The important bit here is that code compiled at the derived
/derived2
layer can be used with an object of that type, or any derived object. If we wrote a second most_derived2
object where the order of inheritance was reversed, then they layout of y
and z
could be swapped, and the offsets from a pointer to the derived
or derived2
subobjects to the base
subobject will be different, but the code to access x
would still be the same: dereference your own hidden base pointer, guaranteeing that if a method in derived
is the final overrider, and that access base::x
then it will find it regardless of the final layout.
Basically, if virtual inheritance is not used, base members are actually part of derived class instances.
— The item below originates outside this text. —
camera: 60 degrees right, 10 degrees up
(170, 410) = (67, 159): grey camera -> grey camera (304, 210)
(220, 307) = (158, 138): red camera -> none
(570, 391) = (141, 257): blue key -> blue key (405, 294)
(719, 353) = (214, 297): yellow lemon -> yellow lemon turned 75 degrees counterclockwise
Memory for the base members is allocated in each instance, and no further indirection is necessary to access them:
class Base {
public:
int base_member;
};
class Derived: public Base {
public:
int derived_member;
};
Derived *d = new Derived();
int foo = d->derived_member; // Only one indirection necessary.
int bar = d->base_member; // Same here.
delete d;
However, when virtual inheritance comes into play, virtual base members are shared by all classes in their inheritance tree, instead of several copies being created when the base class is multiply inherited. In your example, iostream
only contains one shared copy of the ios
members, even though it inherits them twice from both istream
and ostream
.
class Base {
public:
// Shared by Derived from Intermediate1 and Intermediate2.
int base_member;
};
class Intermediate1 : virtual public Base {
};
class Intermediate2 : virtual public Base {
};
class Derived: public Intermediate1, public Intermediate2 {
public:
int derived_member;
};
That means an extra indirection step is required in order to access virtual base members:
Derived *d = new Derived();
int foo = d->derived_member; // Only one indirection necessary.
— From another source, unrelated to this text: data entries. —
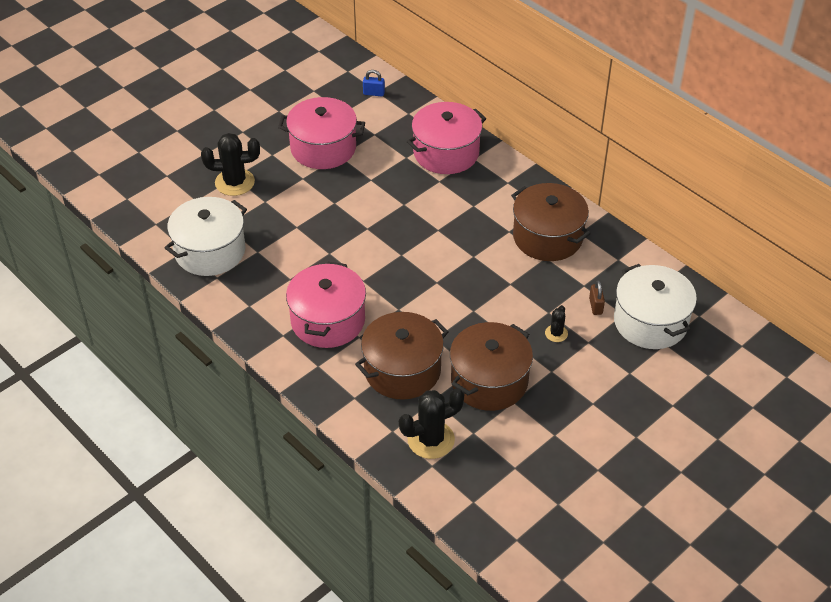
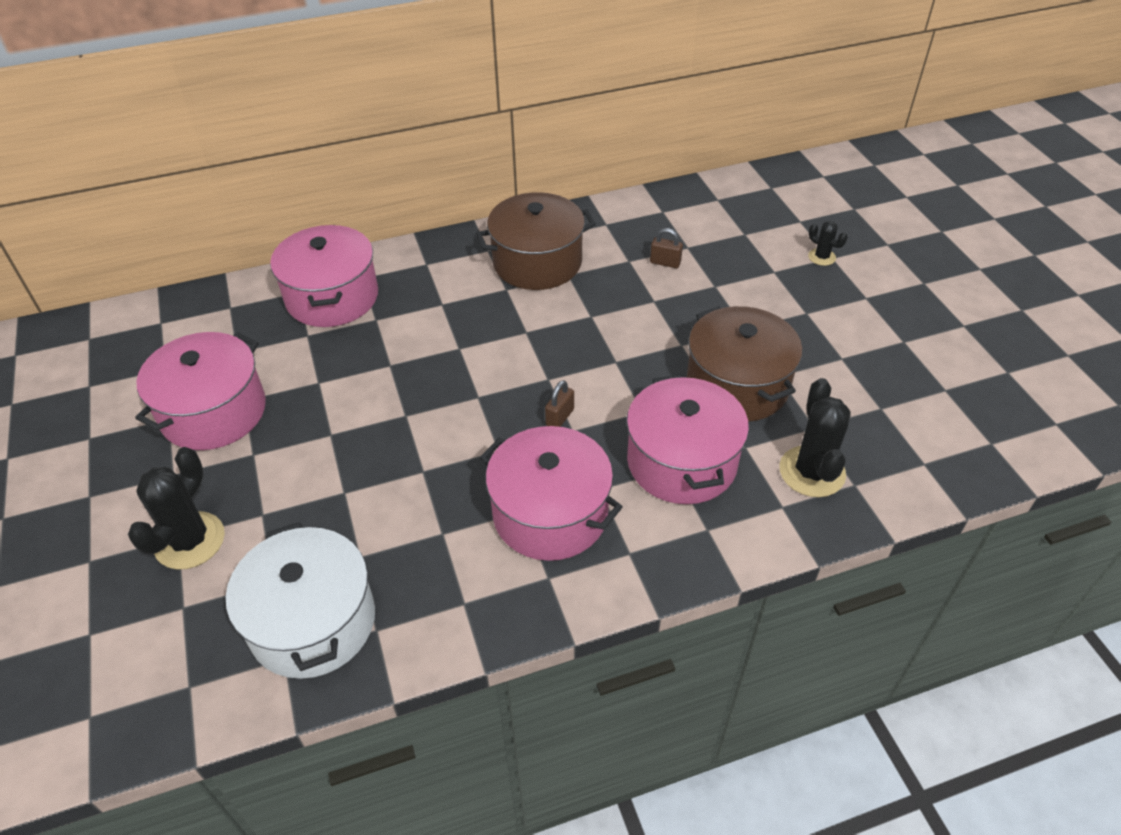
camera: 65 degrees left, 0 degrees up
(374, 93) = (159, 327): blue padlock -> none
(402, 370) = (681, 462): brown pot -> pink pot
(406, 299) = (560, 417): none -> brown padlock
(556, 333) = (690, 305): black cactus -> black cactus (821, 257)
(650, 322) = (709, 233): white pot -> none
int bar = d->base_member; // Roughly equivalent to
// d->shared_Base->base_member.
delete d;
In C++ a class is laid out in memory in a fixed order. A base class exists literally inside the memory allocated to the derived class, at a fixed offset, analogous to a smaller box inside a larger box.
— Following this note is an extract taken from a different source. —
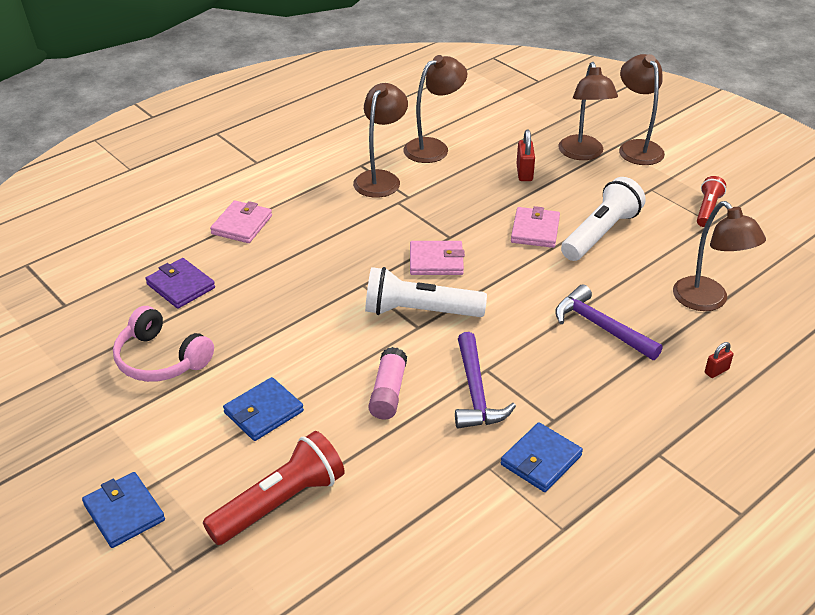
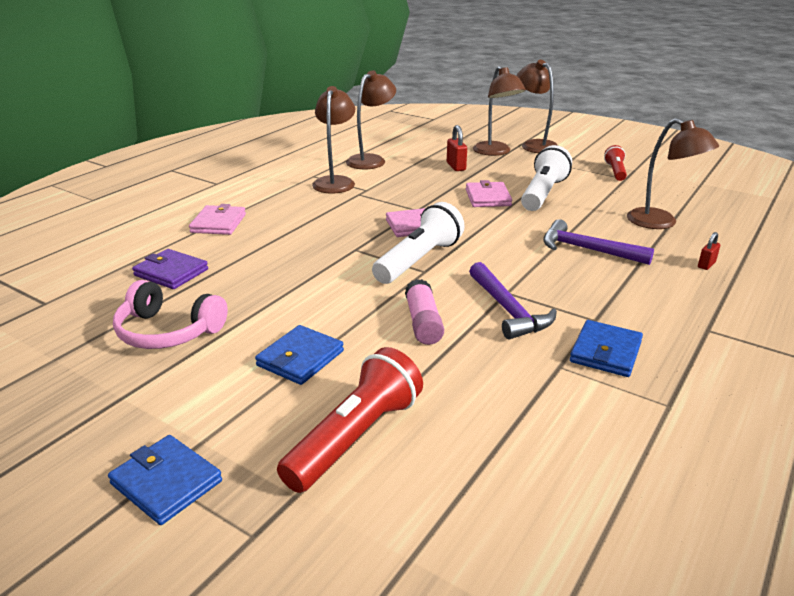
camera: 15 degrees left, 10 degrees down
(419, 311) = (419, 260): white flashlight -> white flashlight turned 135 degrees clockwise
If you don't have virtual inheritance you are saying iostream
contains an istream
and an ostream
each of which contains an ios
. Therefore an iostream
contains two ios
es.
With virtual inheritance, the virtual base class doesn't exist at a fixed offset. It is analogous to hanging onto the outside of the box, connected with a bit of string.
So then iostream
contains an istream
and an ostream
each of which is linked to an ios
by string. Therefore an iostream
has one ios
, linked by two separate bits of string.
In practice the bit of string is an integer which says where the actual ios
starts relative to the address of the derived class. I.e. the istream
has a hidden member called, for example, __virtual_base_offset_ios
. When the istream
methods want to access the ios
base, they take their own this
pointer, add __ios_base_offset
and that is the ios
base class pointer.
-
In other words, In non-virtually derived classes, the derived classes know what the offset to the base class is because it is fixed, and physically inside the derived class. In virtually derived classes, the base class has to be shared, so it cannot always exist inside the derived class.